As the McKinsey report points out, the rapid speed of current automotive technology innovation is coming about is incredible. Organisations are developing new concepts of electric, connected, autonomous, and shared mobility. Remember when your mobile phone could only make calls or send a text message? Much like the fast-paced evolution of these handheld devices, the dawn of e-mobility coincides with new possibilities around customisable user interfaces within a vehicle’s cabin, like the latest in navigation, infotainment and active driver safety system technologies but also outside the vehicle’s cabin with its increasing car-to-x connect capabilities. A commitment towards living progress means that Audi’s approach to e-mobility is therefore not only led by electric vehicles but digitalisation too. From connected technologies to artificial intelligence and alternative drivetrains technology and digitalisation form an integral part of our quest towards sustainable premium mobility. Our recently revealed concept vehicles - the Skysphere and Grandsphere - are a true representation of a premium automotive future – one which perfectly blends both luxury and digital mobility. It reveals how we as a premium automotive brand envision the future of premium mobility: connected, sustainable, electric and autonomous.

Performance

Consumer behaviour and awareness is changing, albeit slowly. It’s often only when a consumer experiences an EV that they discover there are no performance comprises in the driving experience. E-mobility opens up new dimensions in driving dynamics, like the fully variable power distribution of the electric quattro drive with torque vectoring in the Audi e-tron Sportback S. Audi’s proud history of dominance through innovations across various motorsport disciplines, combined with the inherent benefits of electric performance and the optimal balance of weight associated with these sophisticated platforms allows for excellent sharing of research and development from race cars to series production. How better could this be demonstrated than by proving innovations successful in the toughest and demanding motorsports challenges like the 24 hours of Le Mans or the gruelling Dakar rally? In January 2022, Audi will be the first manufacturer ever to take on the challenge of the Dakar rally relying on electrified drivetrain technologies bound for future road-going Audi e-tron offerings to come.

Design

The packaging of a modern electric vehicle allows for fresh design thinking when it comes to unique proportions, high-class interior features and optimised versatility. Since the battery is located in the floor and between the front and rear axles, and the signature “Singleframe” grille which is no longer bound to function as a conduit into the engine bay, allows for new licence-to-create opportunities. The design language of an electric vehicle, of course, has to transform new aesthetics, to the new digital enhancements and allow the overall package of the vehicle to be something that intrigues, inspires and stands out.

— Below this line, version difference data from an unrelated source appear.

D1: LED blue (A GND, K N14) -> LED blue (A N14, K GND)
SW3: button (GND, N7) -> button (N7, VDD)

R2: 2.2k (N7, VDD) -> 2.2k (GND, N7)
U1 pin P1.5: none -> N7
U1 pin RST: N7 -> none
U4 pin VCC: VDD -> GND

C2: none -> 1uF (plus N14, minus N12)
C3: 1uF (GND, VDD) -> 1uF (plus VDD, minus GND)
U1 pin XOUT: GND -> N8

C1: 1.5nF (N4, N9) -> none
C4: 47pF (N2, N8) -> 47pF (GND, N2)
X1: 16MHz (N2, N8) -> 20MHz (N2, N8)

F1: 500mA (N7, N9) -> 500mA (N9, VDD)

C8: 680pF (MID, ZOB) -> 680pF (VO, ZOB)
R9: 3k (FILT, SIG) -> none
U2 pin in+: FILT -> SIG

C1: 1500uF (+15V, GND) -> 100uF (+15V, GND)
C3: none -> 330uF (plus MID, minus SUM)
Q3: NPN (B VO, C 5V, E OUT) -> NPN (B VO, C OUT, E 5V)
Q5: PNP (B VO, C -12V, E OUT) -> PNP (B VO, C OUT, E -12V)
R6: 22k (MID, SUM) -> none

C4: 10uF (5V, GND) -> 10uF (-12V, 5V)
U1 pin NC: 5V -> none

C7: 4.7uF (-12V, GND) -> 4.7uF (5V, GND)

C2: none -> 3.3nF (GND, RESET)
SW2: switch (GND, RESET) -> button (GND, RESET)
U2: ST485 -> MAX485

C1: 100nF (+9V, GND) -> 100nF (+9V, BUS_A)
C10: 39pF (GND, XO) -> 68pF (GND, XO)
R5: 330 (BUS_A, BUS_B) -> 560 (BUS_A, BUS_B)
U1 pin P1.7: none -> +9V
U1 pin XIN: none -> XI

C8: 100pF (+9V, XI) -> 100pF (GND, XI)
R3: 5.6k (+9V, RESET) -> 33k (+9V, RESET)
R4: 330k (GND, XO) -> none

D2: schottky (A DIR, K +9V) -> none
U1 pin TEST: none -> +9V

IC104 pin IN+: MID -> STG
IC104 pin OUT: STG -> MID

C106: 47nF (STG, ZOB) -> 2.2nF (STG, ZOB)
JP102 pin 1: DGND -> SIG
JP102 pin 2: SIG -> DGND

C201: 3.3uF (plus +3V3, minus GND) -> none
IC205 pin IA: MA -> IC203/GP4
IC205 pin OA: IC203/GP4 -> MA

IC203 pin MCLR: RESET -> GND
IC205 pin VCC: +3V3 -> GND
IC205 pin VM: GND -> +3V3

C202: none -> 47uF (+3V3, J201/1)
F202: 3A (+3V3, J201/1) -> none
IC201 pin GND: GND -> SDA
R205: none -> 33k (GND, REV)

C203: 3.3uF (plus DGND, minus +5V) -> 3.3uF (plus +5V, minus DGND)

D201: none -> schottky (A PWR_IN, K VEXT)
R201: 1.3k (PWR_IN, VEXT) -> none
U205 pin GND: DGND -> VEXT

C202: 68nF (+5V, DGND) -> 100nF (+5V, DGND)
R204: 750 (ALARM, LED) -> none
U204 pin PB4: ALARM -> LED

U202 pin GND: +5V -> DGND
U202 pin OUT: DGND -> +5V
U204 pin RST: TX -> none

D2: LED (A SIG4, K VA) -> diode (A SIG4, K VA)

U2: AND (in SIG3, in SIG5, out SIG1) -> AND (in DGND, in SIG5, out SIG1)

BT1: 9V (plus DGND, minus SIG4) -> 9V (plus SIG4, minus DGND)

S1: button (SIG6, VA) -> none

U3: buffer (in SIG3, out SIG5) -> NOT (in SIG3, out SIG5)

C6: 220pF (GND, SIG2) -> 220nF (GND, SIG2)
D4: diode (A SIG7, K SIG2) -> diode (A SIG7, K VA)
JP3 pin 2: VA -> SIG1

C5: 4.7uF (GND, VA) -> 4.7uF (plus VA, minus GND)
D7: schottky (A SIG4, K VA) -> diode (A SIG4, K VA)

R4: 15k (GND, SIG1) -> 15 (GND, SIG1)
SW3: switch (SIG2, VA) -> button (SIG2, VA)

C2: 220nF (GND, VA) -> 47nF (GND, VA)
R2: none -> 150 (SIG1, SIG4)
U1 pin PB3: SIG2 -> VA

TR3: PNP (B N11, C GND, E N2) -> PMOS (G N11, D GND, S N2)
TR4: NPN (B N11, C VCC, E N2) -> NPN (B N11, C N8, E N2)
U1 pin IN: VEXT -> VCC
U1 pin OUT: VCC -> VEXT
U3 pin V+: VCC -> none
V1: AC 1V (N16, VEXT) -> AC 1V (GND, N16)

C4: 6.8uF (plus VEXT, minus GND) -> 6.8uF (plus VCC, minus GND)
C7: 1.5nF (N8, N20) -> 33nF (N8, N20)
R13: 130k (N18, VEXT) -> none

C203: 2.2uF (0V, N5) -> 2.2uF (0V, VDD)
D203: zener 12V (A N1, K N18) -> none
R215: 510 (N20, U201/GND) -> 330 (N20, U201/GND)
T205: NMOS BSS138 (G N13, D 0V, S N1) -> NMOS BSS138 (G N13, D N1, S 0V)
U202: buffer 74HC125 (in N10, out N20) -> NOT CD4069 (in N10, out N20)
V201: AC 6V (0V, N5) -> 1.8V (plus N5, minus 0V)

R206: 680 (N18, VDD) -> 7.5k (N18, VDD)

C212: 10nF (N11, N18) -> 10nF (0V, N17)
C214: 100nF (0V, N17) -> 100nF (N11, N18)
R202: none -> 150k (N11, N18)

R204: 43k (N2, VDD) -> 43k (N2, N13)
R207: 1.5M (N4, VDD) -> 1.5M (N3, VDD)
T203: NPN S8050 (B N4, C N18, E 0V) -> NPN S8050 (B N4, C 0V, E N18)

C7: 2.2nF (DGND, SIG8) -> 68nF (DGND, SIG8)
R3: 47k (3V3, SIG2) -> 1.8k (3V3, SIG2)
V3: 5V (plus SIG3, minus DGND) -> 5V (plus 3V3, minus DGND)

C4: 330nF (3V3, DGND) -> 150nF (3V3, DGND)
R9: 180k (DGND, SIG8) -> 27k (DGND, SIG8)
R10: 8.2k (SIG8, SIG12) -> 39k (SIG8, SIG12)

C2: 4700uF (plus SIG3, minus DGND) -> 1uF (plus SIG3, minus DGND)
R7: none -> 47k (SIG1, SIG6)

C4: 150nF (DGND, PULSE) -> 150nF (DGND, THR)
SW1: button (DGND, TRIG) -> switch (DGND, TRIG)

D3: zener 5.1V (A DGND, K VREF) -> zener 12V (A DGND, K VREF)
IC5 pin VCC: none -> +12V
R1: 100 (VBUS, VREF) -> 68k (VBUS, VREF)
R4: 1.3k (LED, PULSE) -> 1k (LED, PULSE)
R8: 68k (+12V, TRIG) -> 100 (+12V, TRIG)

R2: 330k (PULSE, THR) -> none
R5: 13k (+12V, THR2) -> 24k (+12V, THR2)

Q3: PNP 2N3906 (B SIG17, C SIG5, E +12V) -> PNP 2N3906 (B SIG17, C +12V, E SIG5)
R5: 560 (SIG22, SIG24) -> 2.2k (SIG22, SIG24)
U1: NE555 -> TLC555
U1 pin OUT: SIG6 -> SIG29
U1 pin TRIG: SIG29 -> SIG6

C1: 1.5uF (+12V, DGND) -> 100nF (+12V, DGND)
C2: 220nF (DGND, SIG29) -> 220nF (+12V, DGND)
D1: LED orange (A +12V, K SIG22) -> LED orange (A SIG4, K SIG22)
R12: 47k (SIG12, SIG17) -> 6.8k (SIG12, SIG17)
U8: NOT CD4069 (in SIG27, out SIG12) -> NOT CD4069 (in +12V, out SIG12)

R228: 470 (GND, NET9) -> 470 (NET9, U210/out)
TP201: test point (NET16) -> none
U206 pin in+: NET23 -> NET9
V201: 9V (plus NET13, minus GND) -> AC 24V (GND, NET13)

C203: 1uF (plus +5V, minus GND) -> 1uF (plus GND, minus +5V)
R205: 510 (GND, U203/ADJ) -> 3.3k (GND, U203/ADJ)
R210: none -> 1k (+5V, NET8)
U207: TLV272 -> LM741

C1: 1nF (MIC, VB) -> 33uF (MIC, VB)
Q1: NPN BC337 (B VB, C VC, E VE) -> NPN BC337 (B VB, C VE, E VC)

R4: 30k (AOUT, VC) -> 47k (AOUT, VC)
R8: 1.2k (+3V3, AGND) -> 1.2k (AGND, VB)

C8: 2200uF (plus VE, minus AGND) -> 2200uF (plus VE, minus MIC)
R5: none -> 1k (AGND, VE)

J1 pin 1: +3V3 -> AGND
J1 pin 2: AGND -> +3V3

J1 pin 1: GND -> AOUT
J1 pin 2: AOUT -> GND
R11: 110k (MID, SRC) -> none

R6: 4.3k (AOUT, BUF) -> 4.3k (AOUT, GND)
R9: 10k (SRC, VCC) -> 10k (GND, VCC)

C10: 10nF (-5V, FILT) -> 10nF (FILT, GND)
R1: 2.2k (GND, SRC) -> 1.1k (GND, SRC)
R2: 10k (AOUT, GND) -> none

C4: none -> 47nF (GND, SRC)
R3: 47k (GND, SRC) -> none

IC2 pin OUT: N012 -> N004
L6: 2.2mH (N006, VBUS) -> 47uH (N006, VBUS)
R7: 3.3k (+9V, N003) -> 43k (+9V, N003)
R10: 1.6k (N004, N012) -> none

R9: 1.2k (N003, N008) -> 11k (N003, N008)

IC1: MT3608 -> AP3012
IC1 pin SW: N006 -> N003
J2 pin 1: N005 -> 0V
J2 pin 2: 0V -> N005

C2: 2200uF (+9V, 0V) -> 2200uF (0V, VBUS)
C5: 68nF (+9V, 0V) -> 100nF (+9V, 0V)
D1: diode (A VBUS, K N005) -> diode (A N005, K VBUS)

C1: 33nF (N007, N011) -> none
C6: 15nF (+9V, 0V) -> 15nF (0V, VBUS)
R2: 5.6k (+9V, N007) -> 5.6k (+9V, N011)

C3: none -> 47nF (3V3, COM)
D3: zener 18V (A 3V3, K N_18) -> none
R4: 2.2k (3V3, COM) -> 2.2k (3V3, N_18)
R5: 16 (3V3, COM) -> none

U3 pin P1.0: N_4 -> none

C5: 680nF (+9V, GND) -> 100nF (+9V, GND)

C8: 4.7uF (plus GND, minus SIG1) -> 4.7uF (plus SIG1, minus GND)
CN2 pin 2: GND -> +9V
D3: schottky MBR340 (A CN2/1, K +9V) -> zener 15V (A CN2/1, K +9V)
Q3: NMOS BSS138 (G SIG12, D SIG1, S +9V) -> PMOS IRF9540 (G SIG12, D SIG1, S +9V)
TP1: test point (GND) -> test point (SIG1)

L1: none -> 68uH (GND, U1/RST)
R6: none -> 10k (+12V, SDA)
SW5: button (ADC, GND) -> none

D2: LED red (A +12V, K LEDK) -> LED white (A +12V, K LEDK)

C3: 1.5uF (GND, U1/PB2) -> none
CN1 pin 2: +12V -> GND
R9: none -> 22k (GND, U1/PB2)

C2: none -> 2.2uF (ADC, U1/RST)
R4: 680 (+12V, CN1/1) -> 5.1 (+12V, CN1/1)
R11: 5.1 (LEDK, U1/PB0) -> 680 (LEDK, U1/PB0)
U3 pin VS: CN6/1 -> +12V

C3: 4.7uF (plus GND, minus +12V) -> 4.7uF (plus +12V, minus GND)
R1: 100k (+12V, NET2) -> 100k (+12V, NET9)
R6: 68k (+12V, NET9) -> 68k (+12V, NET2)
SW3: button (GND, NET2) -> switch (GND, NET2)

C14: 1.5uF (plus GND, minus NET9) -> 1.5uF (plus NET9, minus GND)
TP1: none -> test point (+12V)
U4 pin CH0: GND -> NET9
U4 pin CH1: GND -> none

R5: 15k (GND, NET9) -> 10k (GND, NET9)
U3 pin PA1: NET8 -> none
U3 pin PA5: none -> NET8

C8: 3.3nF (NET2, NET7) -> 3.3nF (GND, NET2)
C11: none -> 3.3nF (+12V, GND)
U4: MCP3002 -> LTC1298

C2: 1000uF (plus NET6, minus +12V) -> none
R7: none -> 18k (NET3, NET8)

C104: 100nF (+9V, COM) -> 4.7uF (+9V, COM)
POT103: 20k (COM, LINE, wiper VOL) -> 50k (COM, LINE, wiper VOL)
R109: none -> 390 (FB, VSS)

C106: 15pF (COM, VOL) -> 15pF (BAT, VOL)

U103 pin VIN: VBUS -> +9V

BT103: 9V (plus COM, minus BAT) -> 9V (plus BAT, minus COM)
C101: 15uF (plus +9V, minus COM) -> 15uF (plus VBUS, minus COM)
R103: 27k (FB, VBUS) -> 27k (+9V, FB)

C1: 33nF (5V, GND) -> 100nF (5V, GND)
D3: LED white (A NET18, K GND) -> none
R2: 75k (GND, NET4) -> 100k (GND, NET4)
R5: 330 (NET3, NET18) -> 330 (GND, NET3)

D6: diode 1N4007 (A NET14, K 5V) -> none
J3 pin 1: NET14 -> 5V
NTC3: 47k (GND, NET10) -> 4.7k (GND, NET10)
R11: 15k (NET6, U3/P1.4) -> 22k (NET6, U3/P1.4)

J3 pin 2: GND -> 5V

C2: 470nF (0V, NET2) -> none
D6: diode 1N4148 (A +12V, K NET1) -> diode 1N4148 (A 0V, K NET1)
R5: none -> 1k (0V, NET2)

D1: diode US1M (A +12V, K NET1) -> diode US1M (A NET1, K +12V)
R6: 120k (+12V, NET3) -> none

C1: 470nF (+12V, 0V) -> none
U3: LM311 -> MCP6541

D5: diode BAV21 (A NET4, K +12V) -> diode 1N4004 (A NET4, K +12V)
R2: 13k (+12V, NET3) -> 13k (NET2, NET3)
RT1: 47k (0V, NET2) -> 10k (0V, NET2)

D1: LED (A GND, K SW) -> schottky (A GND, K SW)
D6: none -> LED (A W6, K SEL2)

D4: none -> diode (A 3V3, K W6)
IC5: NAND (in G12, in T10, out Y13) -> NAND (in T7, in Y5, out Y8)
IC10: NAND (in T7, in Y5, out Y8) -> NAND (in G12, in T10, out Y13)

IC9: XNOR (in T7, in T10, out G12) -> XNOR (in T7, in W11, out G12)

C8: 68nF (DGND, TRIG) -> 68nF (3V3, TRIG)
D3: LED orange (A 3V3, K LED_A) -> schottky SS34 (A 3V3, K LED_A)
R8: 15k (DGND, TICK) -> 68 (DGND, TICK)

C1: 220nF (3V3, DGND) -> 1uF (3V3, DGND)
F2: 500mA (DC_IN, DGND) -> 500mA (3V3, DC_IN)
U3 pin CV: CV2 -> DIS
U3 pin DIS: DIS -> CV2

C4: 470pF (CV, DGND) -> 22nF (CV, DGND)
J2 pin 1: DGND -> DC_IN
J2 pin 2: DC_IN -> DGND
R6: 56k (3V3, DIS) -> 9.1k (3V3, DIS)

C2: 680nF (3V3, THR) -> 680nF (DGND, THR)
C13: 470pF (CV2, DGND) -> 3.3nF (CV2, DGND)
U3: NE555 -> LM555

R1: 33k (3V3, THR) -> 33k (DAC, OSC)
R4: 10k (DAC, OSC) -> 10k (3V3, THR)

Electric mobility is becoming dynamic and fascinating, as proven by the halo model, the Audi e-tron GT. The four-door coupé, which will be introduced on the market as an RS model at the same time, reinterprets the classic idea of the gran turismo: Its design is highly emotive, its technology is revolutionary and its performance is breath-taking – a classical marriage of the Four Rings of mobility. For South Africa to embrace the future of mobility, we need to bravely see past the challenges and misconceptions of electric vehicles. This journey is not a solo expedition but rather a collaborative voyage by all players in the market, not just the automotive manufacturers. From an Audi brand point of view, we are fully committed to embarking on this new adventure towards e-mobility and our strong e-tron product line up is a bold representation of our intent and commitment to transforming the sector.